La valoración del matrimonio, así, va a resultar bastante ambivalente, ya que, por un lado, es el acto de ratificación del amor cuando se consiente con total libertad; pero, por otro, es reflejado como una aventura azarosa que puede fácilmente puede salir mal:

“—(...) Pero estás corriendo un riesgo muy grande.
No más grande que el que corrí antes y no más grande que el que corre todo el mundo cuando se casa. Eso es algo que siempre cambia a las personas y a veces hace salir suciedad y maldad que las personas ni siquiera sabían que tenían dentro.”

El amor será para Janie, a pesar de la diferencia de edad, una experiencia revolucionaria y enriquecedora que conduce a “pensar nuevos pensamientos y (…) decir palabras nuevas”; un acto de libertad —dentro del léxico empleado, no es accidental la recurrencia de los término “ver” o “mirar”, como actos que permiten tomar conciencia del entorno— en el que el deseo de entrega y la fascinación marcan una diferencia sustancial, puesto que el comportamiento de Tea Cake no es enteramente distinto al de Starks o Killicks.

Si él me abandonara, yo no podría soportarlo. No sé lo que haría. Cuando las cosas van mal, él es capaz de coger cualquier cosa pequeña y convertirla en todo un verano. Y entonces, mientras no llega más felicidad, vivimos con esa felicidad que él ha hecho.”

Y la edad, en una perspectiva modernísima, una mera cuestión de mentalidad, algo que la propia autora debía refrendar, puesto que se casaría con un hombre mucho menor poco después de aparecer el libro. Otro factor vital que se traslada a la historia es que esta se ambienta en Eatonville durante buena parte de la novela, a donde Janie llega con Joe cuando se trata de poco más que un poblacho que, gracias a la ambición del hombre —que acabará siendo alcalde—, crece exponencialmente.

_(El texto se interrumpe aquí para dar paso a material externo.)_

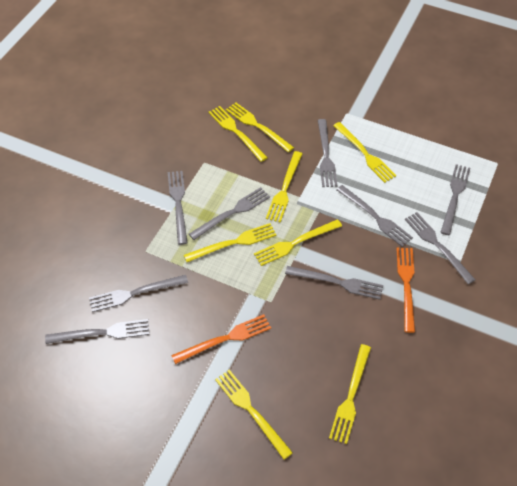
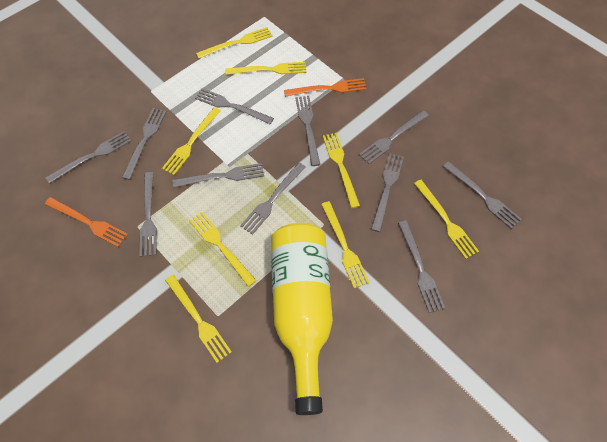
grey fork: 9 -> 11
yellow bottle: 0 -> 1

Otros temas que aparecen en la novela son la violación socialmente consentida de las mujeres negras —que la autora había constatado durante sus investigaciones etnográficas—, el repudio de la maternidad —no perdamos de vista que, en este caso, se trata de hijos no deseados fruto de una agresión— y la orfandad consiguiente; o la diáspora de los trabajadores: es crucial tener en cuenta que estamos en la época del Dust Bowl y, de hecho, hay escenas y descripciones de Sus ojos miraban a Dios que nos hacen pensar en algunos de los momentos más estremecedores de Las uvas de la ira.